Though we live in time and have the pressure and passion that each new day presents, Jesus commands us to not worry about tomorrow. But eternity is something that we need to always have in mind. It has no tomorrows. Lewis asks, “How can you be so frivolous and selfish as to think anything but the salvation of souls?”
Humanity, he says, has always had a shadow of “something infinitely more important than itself.” This provides a curiosity to explore and search out the unknown. Lewis argues that during wartime, the principle of an all-absorbing focus is brought to bear at least for those moments engaged in conflict. The religious life is kin to a wartime intensity but it replaces everything. Lewis says that our natural life becomes, “a new organization which exploits, to its own supernatural ends, these natural materials.”
Certainly our lives are made of seemingly mundane days for the most part, but God reorders the Christian to live a life “as to the Lord” no matter if it be the work of Beethoven or that of a maid. With such realization comes humility, and likened to war, we must be patient, fearless and able to recognize the larger mission at work.

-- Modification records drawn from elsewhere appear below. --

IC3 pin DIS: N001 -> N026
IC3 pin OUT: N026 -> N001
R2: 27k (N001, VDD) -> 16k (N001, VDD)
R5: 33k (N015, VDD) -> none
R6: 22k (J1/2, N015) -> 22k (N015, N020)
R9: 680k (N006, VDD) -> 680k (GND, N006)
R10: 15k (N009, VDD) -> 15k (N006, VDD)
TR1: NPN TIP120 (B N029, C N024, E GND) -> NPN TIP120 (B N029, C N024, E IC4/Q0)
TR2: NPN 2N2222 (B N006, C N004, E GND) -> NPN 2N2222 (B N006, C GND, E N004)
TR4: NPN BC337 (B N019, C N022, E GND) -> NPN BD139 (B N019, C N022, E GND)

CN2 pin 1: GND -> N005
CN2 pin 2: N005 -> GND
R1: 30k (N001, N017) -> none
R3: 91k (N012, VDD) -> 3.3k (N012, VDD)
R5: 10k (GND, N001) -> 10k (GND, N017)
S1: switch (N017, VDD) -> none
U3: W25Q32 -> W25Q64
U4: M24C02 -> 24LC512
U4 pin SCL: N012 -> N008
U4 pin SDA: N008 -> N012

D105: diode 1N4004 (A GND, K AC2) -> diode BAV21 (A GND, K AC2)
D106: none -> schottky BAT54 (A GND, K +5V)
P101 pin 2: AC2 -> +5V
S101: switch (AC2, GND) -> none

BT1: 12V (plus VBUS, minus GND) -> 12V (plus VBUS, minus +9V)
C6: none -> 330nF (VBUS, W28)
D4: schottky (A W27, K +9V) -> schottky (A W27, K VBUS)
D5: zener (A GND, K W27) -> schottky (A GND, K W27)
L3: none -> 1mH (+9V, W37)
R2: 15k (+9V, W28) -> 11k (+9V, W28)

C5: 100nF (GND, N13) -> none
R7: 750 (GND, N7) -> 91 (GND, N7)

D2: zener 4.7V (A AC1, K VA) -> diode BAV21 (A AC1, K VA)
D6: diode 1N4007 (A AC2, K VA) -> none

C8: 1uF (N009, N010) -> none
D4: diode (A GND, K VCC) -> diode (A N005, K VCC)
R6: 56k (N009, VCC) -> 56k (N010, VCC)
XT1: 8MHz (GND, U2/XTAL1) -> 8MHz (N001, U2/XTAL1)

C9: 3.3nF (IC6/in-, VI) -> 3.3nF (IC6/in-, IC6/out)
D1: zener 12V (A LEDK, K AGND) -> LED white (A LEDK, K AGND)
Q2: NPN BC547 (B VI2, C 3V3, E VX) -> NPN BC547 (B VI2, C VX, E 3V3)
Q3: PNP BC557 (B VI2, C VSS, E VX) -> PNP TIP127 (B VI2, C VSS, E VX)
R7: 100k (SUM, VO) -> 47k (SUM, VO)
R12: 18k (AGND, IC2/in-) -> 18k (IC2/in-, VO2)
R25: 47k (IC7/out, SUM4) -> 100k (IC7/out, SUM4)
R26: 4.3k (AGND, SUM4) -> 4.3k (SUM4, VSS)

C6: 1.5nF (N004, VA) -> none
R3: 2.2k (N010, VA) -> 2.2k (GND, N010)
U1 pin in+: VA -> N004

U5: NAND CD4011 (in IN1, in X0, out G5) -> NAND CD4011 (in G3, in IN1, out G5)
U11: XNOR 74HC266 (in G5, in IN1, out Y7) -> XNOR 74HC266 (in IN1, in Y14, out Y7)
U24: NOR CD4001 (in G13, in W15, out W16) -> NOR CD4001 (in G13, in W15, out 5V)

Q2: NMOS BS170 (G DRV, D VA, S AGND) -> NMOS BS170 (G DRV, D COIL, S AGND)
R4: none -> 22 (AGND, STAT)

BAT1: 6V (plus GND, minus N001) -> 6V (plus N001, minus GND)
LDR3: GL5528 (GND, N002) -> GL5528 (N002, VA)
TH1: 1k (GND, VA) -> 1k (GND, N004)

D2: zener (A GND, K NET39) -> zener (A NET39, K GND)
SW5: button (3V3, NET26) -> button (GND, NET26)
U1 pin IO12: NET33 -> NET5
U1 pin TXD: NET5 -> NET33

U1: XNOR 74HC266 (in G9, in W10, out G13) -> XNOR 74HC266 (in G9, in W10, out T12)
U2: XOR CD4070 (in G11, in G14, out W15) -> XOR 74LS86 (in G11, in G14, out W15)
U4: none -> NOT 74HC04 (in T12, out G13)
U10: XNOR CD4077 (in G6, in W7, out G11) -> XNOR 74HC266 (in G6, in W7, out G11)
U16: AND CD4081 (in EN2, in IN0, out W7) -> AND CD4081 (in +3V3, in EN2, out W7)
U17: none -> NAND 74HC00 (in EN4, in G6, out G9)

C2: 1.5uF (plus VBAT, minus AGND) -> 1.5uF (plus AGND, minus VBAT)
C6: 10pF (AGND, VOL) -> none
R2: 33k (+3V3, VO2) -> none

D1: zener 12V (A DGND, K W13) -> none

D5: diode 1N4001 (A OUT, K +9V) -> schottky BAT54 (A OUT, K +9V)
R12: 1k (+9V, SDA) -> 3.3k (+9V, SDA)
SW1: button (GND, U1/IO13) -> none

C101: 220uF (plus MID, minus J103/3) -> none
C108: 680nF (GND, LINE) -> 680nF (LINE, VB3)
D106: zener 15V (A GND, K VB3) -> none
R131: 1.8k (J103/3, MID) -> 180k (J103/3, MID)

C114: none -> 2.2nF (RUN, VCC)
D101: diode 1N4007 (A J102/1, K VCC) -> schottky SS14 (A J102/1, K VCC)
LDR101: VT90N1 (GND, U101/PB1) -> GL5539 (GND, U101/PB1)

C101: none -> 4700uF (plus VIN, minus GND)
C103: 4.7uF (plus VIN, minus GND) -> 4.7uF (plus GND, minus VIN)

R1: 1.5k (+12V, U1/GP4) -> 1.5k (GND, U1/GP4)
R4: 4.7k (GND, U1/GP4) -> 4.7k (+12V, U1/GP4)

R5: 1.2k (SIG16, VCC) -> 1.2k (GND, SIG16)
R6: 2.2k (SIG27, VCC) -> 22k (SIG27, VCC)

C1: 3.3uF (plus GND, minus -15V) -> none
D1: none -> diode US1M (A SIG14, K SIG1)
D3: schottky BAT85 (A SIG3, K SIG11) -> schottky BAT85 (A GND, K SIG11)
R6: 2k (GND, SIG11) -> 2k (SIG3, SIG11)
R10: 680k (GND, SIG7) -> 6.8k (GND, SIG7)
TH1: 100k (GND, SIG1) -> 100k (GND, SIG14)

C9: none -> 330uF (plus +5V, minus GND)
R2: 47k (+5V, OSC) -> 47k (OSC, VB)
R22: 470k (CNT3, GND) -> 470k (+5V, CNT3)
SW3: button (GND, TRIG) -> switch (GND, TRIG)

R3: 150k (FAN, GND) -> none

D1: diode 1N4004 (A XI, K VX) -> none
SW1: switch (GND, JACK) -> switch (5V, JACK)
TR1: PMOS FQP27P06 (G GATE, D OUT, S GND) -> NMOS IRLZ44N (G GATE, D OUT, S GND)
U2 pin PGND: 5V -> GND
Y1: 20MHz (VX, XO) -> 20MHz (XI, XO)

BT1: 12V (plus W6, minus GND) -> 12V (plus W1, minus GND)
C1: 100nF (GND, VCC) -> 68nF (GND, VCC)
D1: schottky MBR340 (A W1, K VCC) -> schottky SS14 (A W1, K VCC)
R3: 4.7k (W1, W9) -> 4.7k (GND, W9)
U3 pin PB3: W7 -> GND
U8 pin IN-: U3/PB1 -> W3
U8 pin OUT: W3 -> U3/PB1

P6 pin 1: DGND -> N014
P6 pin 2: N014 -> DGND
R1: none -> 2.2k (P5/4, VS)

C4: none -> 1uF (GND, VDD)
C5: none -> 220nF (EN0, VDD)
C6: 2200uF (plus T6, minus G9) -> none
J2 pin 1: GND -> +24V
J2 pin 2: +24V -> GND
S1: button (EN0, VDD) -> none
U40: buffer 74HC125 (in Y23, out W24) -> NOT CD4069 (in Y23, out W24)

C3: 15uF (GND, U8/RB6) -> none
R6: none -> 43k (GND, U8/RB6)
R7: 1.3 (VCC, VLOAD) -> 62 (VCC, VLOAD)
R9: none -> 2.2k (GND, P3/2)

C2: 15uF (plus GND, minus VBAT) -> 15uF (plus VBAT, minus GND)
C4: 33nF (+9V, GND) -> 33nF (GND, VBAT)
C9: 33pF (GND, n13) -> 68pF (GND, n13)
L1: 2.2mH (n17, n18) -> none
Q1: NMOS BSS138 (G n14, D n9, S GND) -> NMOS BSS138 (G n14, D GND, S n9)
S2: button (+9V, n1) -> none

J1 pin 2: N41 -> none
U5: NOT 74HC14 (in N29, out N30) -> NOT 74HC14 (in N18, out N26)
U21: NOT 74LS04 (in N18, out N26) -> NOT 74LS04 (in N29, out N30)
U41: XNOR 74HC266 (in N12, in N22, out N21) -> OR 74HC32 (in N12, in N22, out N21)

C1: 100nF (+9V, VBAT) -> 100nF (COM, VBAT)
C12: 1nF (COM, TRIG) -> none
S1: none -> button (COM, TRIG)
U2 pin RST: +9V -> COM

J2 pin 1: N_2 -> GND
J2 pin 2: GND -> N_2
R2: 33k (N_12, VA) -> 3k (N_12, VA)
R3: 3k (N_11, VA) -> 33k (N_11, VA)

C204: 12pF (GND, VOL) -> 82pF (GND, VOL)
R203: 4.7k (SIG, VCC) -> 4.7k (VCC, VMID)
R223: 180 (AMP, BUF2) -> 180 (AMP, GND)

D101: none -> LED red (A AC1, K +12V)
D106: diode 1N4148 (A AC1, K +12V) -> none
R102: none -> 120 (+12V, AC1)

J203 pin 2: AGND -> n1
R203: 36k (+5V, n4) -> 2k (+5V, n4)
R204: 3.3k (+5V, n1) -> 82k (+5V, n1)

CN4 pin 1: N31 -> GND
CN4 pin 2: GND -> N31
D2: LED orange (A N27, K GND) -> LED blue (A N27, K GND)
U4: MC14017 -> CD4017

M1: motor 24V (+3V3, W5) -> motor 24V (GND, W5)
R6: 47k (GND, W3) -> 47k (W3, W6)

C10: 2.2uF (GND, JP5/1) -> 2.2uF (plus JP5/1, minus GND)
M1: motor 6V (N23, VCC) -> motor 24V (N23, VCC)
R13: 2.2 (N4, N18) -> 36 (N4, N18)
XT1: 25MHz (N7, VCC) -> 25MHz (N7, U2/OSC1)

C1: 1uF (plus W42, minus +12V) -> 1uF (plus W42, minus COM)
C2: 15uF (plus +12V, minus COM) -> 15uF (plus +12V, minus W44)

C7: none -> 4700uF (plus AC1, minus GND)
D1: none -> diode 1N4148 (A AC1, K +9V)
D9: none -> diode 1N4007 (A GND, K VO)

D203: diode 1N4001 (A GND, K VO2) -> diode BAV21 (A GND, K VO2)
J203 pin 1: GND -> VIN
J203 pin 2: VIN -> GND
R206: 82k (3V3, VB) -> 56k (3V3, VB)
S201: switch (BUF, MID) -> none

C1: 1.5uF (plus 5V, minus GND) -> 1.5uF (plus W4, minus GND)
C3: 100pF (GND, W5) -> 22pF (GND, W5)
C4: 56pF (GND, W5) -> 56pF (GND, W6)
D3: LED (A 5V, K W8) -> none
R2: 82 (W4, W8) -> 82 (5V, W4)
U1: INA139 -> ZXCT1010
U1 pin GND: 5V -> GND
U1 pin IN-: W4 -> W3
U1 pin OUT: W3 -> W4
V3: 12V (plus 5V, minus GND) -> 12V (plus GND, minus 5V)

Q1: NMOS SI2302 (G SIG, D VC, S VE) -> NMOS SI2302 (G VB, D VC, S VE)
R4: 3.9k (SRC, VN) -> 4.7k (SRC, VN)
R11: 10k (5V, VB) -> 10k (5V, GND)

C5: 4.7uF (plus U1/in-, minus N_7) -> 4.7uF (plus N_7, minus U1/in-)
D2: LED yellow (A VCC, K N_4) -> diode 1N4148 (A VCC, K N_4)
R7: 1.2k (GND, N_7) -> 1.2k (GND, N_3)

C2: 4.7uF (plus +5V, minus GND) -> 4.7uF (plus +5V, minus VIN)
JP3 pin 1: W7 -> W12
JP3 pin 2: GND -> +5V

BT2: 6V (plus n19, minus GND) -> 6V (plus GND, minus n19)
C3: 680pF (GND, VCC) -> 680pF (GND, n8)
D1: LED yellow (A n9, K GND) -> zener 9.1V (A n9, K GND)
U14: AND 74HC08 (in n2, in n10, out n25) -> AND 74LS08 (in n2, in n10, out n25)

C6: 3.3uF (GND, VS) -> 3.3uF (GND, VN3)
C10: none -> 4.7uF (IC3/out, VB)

Lewis, who fought in the first World War and lived through the second, reminds us at the close of the chapter of an important lesson about wartime, perhaps the most important lesson. “If we had foolish un-Christian hopes about human culture,” he says, “they are now shattered. If we thought we were building up a heaven on earth, if we looked for something that would turn the present world from a place of pilgrimage into a permanent city satisfying the soul of man, we are disillusioned, and not a moment too soon.”